The shot missed, but he saw the door moving and fired back
as he ran, ducking behind the next building. He went on, running hard, and at the last of the commercial buildings, risked running down the side of one of them, to look down the street. The pickup had backed away and was farther out of reach than it had been when they began.
“Shit.” He jogged back toward Pilate and the rest of the group, sprinting through the open space where he’d been shot at.
“He’s backing off—I can’t get to him, but he’s gotta be calling all the other cops from everywhere,” he told Pilate.
“Too late,” Kristen said. A black SUV was coming down the highway, flashers on the front bumper. “Here come some more of them.”

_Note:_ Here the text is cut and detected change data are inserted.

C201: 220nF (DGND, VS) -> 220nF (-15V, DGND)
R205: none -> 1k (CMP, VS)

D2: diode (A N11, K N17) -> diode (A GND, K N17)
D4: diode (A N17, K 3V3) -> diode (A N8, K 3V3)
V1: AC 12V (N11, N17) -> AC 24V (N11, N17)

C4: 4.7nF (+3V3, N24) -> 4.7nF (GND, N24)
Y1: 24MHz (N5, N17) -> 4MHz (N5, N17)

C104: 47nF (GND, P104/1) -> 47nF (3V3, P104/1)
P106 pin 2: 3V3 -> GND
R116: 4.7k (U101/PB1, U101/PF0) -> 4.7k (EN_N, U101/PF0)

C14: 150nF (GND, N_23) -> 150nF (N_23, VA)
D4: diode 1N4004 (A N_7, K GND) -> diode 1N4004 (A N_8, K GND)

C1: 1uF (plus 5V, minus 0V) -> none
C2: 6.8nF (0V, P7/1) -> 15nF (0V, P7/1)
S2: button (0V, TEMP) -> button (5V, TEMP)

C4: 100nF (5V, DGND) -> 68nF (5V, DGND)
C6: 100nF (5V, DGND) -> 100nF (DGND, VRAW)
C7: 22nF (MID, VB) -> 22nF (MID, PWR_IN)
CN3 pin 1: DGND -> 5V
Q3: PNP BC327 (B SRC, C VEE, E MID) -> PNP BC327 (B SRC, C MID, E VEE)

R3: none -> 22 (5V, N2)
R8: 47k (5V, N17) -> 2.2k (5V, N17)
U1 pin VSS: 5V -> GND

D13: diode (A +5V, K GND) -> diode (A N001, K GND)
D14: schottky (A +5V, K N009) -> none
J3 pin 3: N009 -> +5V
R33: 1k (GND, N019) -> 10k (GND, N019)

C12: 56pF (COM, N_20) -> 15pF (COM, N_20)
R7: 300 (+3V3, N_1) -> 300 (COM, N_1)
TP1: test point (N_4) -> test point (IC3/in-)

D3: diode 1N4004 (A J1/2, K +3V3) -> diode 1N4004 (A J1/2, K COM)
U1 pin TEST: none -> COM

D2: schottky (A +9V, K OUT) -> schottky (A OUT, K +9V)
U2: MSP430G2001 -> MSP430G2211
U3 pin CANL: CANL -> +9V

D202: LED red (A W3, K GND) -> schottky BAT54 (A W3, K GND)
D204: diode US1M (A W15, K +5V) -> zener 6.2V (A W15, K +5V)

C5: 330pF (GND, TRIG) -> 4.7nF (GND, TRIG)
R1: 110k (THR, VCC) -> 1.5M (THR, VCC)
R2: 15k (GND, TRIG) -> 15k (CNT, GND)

Pilate looked around, wildly, trying to find a way out. He didn’t want to hear that Fall bullshit.
Coon said, “Look—there’s not that many of them. I say we fight it out here. We can take them. We get in these houses, we make them come to us. We’re out in the fuckin’ wilderness, they can’t get help no more than we can.”
Kristen said, “I knew we shouldn’t have come. This was a bad idea right from the start.”
“Shut the fuck up,” Pilate said. “Let’s do what Coon said. Let’s take over some of these buildings and ambush the motherfuckers. Fight it out. We got a chance.”
They all looked at him, his magic almost gone now.
“We do,” he said. “We got a chance.”
Way up ahead, Lucas could see the flashing lights of the state police car, and he said to Frisell, “Gonna have to pull up before we get there. We might have them trapped between us.”
As the last words came out of his mouth, Laurent called from a trailing car. “Dick Blinder’s calling us, he’s been hit, shot, he’s under the bridge. They’re trying to blast him out. He says he’s bleeding bad. There are two cars on the opposite side of the bridge, they’re with Pilate. Dick thinks they left the cars and they’re up in town with Pilate and the others. They’ve got rifles. Dick says if we can’t get him out of that ditch, he won’t make it.”